Montclair Jazz Festival: Bettye LaVette, from jukebox to jazz legend
COURTESY GOLD VILLAGE ENTERTAINMENT
Saturday, Aug. 10
Main Stage, 7 p.m.
Nishuane Park/Cedar Avenue
Rain or shine
By GWEN OREL
Bettye LaVette can’t remember a time when she wasn’t singing.
At 18 months old, she would stand on top of a jukebox and sing along with the music.
The jukebox was in her parents’ home in Michigan. When she sang, people gave her quarters.
“All I had on was a T-shirt and diaper,” she said. “I could roll my stomach up and down in time with the music. Everybody thought it was cute.”
By “everybody,” LaVette could mean the Blind Boys of Mississippi or the Soul Stirrers, who visited her home, where her parents sold corn liquor, she said.
Long after her singing-on-the-jukebox days, LaVette went on to be nominated for a Grammy award three times.
She will headline the Montclair Jazz Festival on Saturday, Aug. 10, at 7 p.m.
“I always did sing,” she said. “My mother said she used to talk baby talk to me to get me to talk like a baby, but I never did. I always sang songs.”
She entered show business at age 16, and changed her name from Betty Jo Haskins to Bettye LaVette.
“The first time I went onstage was the first time I’d seen a show,” she said. “My parents didn’t go out. The party was at our house.”
Her first single, “My Man — He’s a Loving Man,” came out in 1962, when she was 16. It went to number 7 on the R&B charts and launched her first national tour with Ben E. King, Clyde McPhatter, and Otis Redding, according to her website, bettyelavette.com.
She has been inducted into The Rhythm & Blues Hall of Fame.
At the festival, she will sing some things from her most recent CD, “Things Have Changed,” and a few old things, she said.
The title of that 2018 CD could refer to all the changes she’s seen in the music industry since beginning during the birth of soul — or it could be a riff on Bob Dylan’s “The Times They Are A-Changin.’”
Or maybe both. The CD is a cover of Dylan songs.
It’s not the first time she’s sung music that isn’t blues: in 2010 she released “Interpretations: The British Rock Songbook,” an idea that came from her husband, Kevin Kiley.

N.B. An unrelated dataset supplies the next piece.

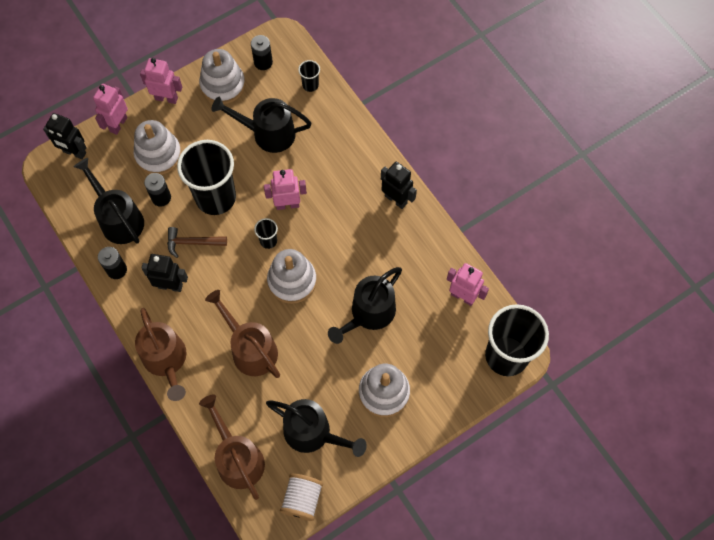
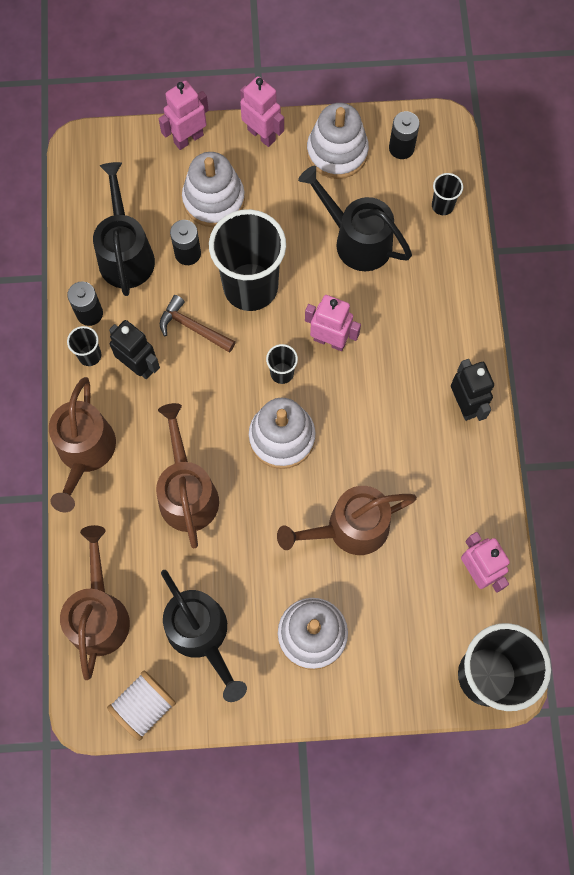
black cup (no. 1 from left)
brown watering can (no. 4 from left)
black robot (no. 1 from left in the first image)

“I have an R&B voice, but I’ve applied it to virtually everything,” LaVette said. That includes Broadway; in 1979 she toured with Cab Calloway in the Tony-Award-winning musical “Bubbling Brown Sugar.”
Her career has had its ups and downs, and her resurgence in popularity came largely in the 21st century, thanks to a recording of a live show, and a French collector who found archival recordings. Since then, she has been praised by Elton John, Keith Richards, Jon Bon Jovi, Bonnie Raitt, Elvis Costello, Sheryl Crow, among many others of her contemporaries, and by nearly every publication that covers music.

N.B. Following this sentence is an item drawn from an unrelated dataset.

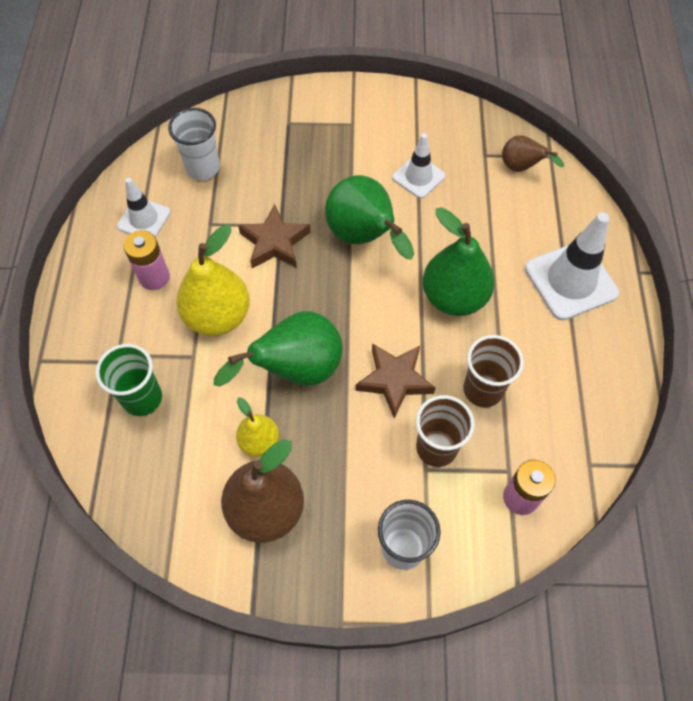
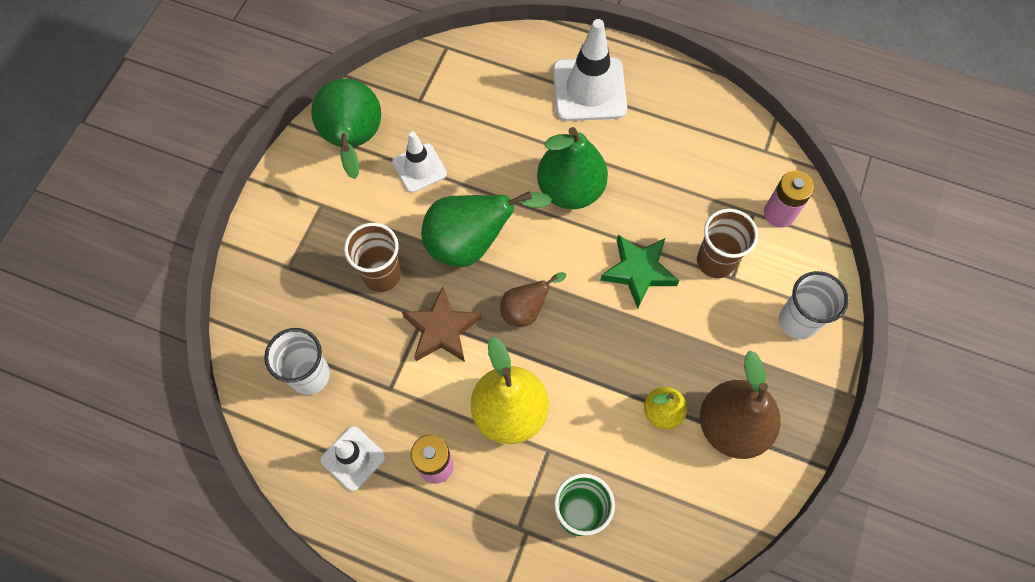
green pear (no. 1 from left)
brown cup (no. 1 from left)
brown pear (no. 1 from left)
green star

“I’m working on a new album,” she said from her West Orange home. “My husband sticks his foot out to trip me and make me listen to music.
“I am not a music enthusiast. I don’t listen to it the same way as a fan. I listen for all the wrong things, trying to correct things. I’m not enjoying it, but producing it. It’s not entertaining.”
Sometimes she can relax to classical music, but “I’m married to an Irish guy, and we both like to cry, so we like Irish music.”
But after 57 years in the business, LaVette is still a performer at heart.
“I love it when I’m on the stage. It’s something I know how to do. People seem to enjoy having me do it, and that gives me incentive,” she said with a laugh.
And what she feels when she’s up there is exactly the way you think she feels, she said: “You will not be confused. I was saying exactly what you thought I was saying.”